Exil des contribuables : l’efficacité du bouclier fiscal reste à prouver

photo_1270643918863-1-1.jpg
à la frontière suisse, en banlieue de Genève, le 1er décembre 2008 (Photo : Fabrice Coffrini)

[07/04/2010 12:44:36] PARIS (AFP) Le bouclier fiscal, censé prévenir le départ des plus fortunés à l’étranger, n’a apparemment pas endigué l’exil de ces contribuables qui ont pourtant bénéficié en 2009 de 99% des sommes remboursées au titre de ce dispositif, de plus en plus décrié.

Le bouclier fiscal à 50%, qui revient à plafonner les prélèvements (impôts divers, CSG et CRDS) de tout contribuable à la moitié de ses revenus (salaires, patrimoine, etc.), a été instauré à l’été 2007.

Promesse emblématique de la campagne présidentielle de Nicolas Sarkozy, ce bouclier fiscal avait pour objectif affiché de faire revenir en France les “exilés fiscaux”, ces contribuables, souvent très riches, partis à l’étranger pour fuir des impôts jugés trop lourds.

“Le constat à l’époque était que le nombre de délocalisations de redevables de l’ISF (Impôt de solidarité sur la fortune, ndlr) était en très forte augmentation”, rappelle Stéphane Jacquin, directeur de l’ingénierie patrimoniale chez Lazard Frères Gestion.

“Entre 1997 et 2003, on avait environ 350 départs de redevables de l’ISF par an. Il y a eu une augmentation à compter de 2003 jusqu’en 2006, pour atteindre près de 850 départs”, indique-t-il.

Les chiffres fournis mardi par le nouveau ministre du Budget, François Baroin, lors de son audition par la commission des Finances de l’Assemblée nationale, n’ont pas montré d’infléchissement notable de cette tendance après l’instauration du bouclier, a indiqué à l’AFP une source parlementaire.

En 2007, avec un bouclier fiscal encore à 60% des revenus, le nombre de départs de contribuables redevables de l’ISF s’est élevé à 719. En 2008, première année du bouclier à 50%, ils étaient 821.

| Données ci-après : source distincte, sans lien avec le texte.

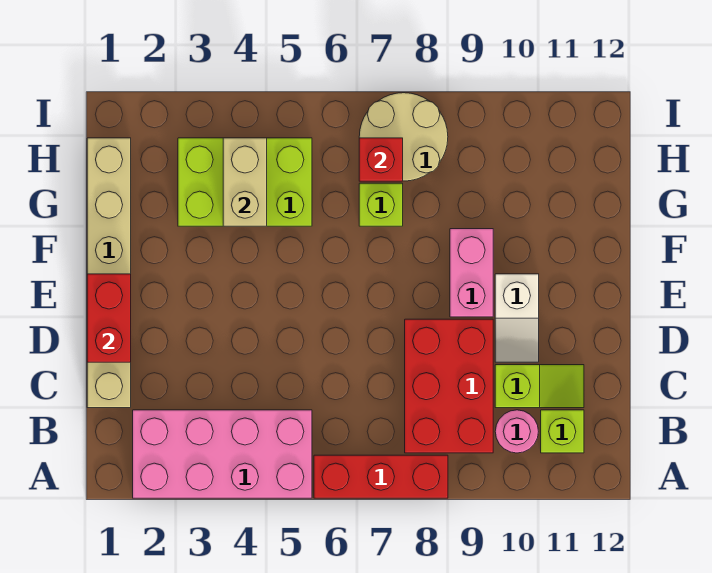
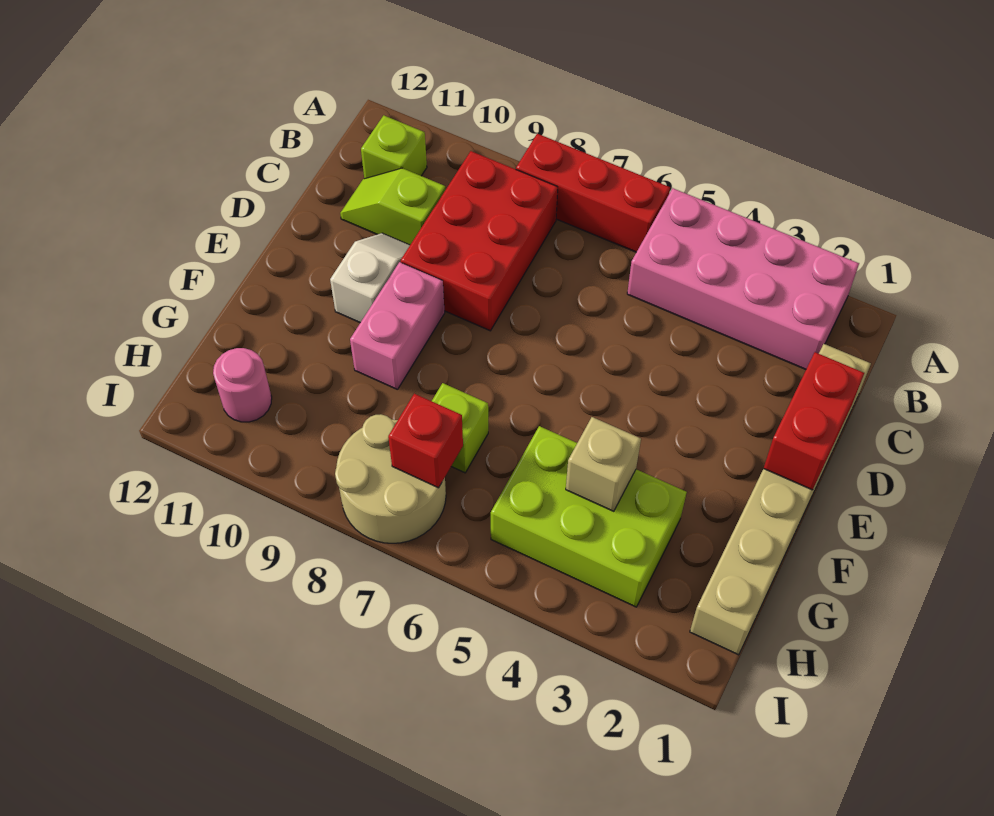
pink round brick B10 level 1 -> pink round brick H11 level 1
tan brick G4:H4 level 2 -> tan brick G4 level 2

photo_1270643930519-1-1.jpg
çois Baroin, à l’Assemblée nationale à Paris le 6 avril 2010 (Photo : Mehdi Fedouach)

Parallèlement, 246 redevables de l’ISF sont revenus en France en 2007 et 312 en 2008.

Pour M. Baroin et de nombreux députés présents, il est difficile de se prononcer sur l’efficacité du bouclier au vu de ces seuls chiffres, qui portent uniquement sur les personnes assujetties à l’ISF et ne renseignent pas sur leurs motivations.

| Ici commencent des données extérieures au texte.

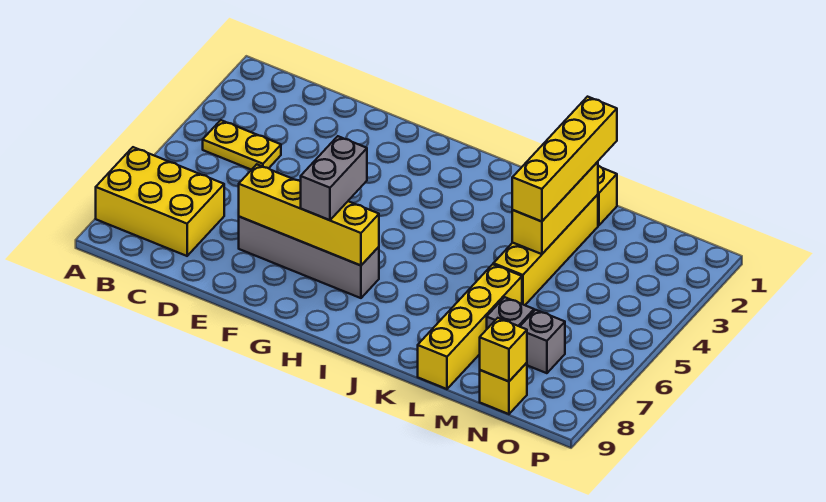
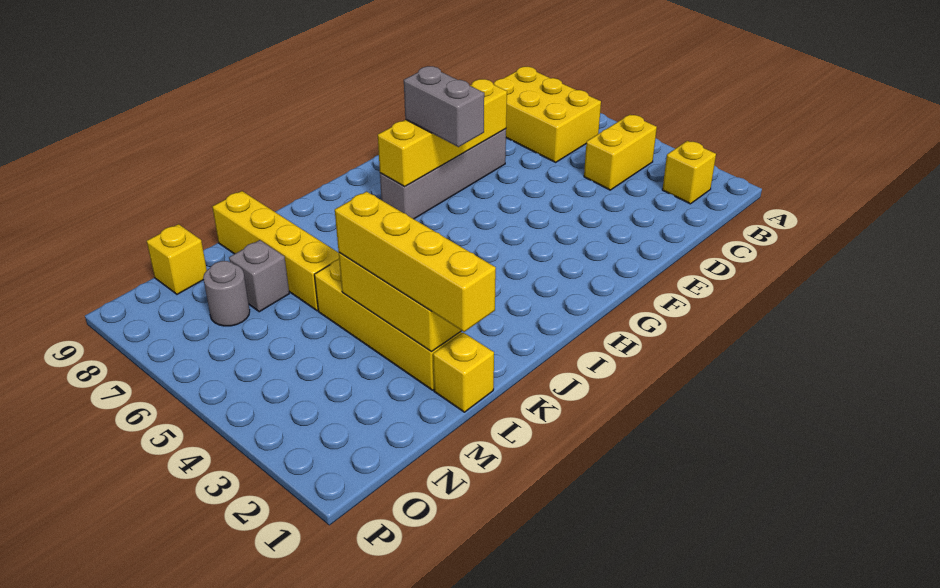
yellow brick A7:C8 level 1 -> yellow brick B6:C8 level 1
yellow plate B4:C4 level 1 -> yellow brick B4:C4 level 1
grey brick N7 level 1 -> grey round brick N7 level 1
yellow brick N9 level 2 -> yellow brick B2 level 1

“Ca ne montre rien du tout, ça montre seulement qu’il n’y a aucune corrélation entre le bouclier et les départs ou les retours”, juge pour sa part le centriste Jean Arthuis, président de la commission des Finances du Sénat, partisan de la réforme du dispositif.

Les mouvements de certains contribuables peuvent en effet être liés à des raisons professionnelles ou familiales, souligne le Syndicat national unifié des impôts (Snui).

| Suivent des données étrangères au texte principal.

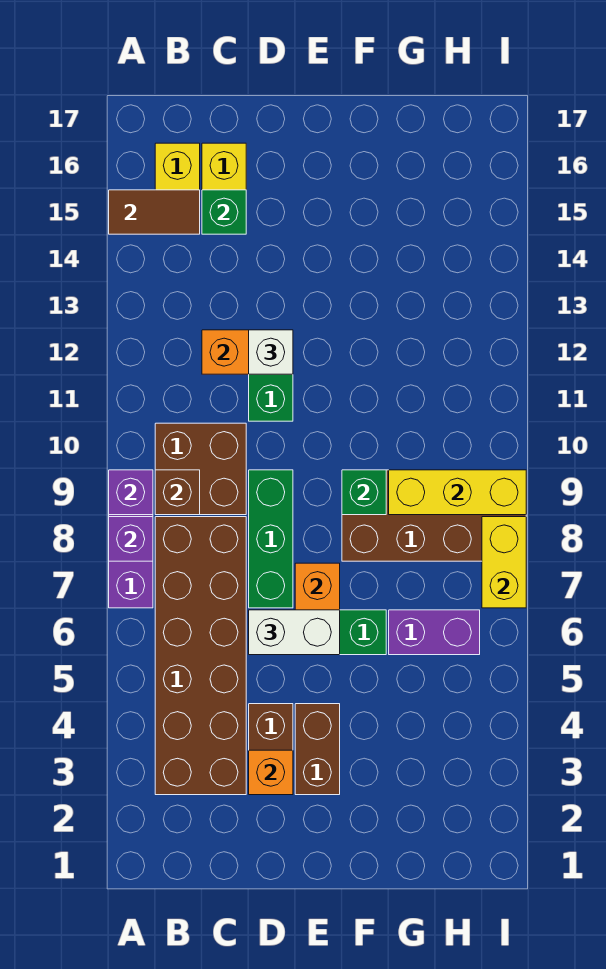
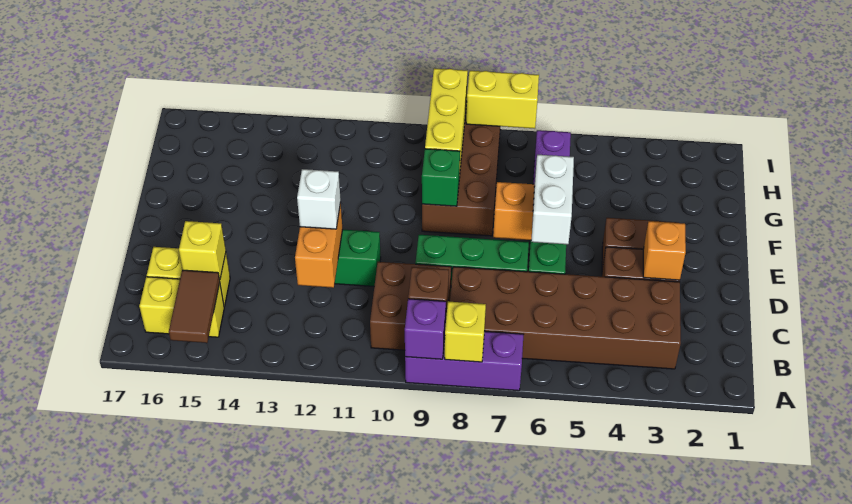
purple brick A8 level 2 -> yellow brick A8 level 2
green brick C15 level 2 -> yellow brick C15 level 2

“Depuis une dizaine d’années, le nombre de retours représente en tendance un tiers des départs” et “rapportée au nombre de redevables de l’ISF, la proportion des départs est restée stable”, entre 0,12% et 0,15% des foyers assujettis à l’ISF, relève le syndicat dans un communiqué.

De nombreux parlementaires estiment donc nécessaire une “évaluation qualitative” du bouclier, d’ailleurs prévue dans la loi.

Le président de la commission des Finances de l’Assemblée, le socialiste Jérôme Cahuzac, devait d’ailleurs se rendre mercredi après-midi à Bercy pour “un contrôle sur place et sur pièces”.

Les chiffres provisoires communiqués par M. Baroin prouvent en revanche très clairement que le bouclier fiscal bénéficie principalement aux contribuables fortunés: si plus de la moitié des bénéficiaires du dispositif ont des revenus modestes, ils récupèrent moins de 1% des sommes remboursées, le reste allant à des foyers payant l’ISF…

Si l’opposition et plusieurs personnalités de la majorité réclament la suppression ou la suspension d’un dispositif “injuste”, M. Baroin s’est prononcé pour son maintien, invoquant la nécessité d’une “stabilité fiscale”.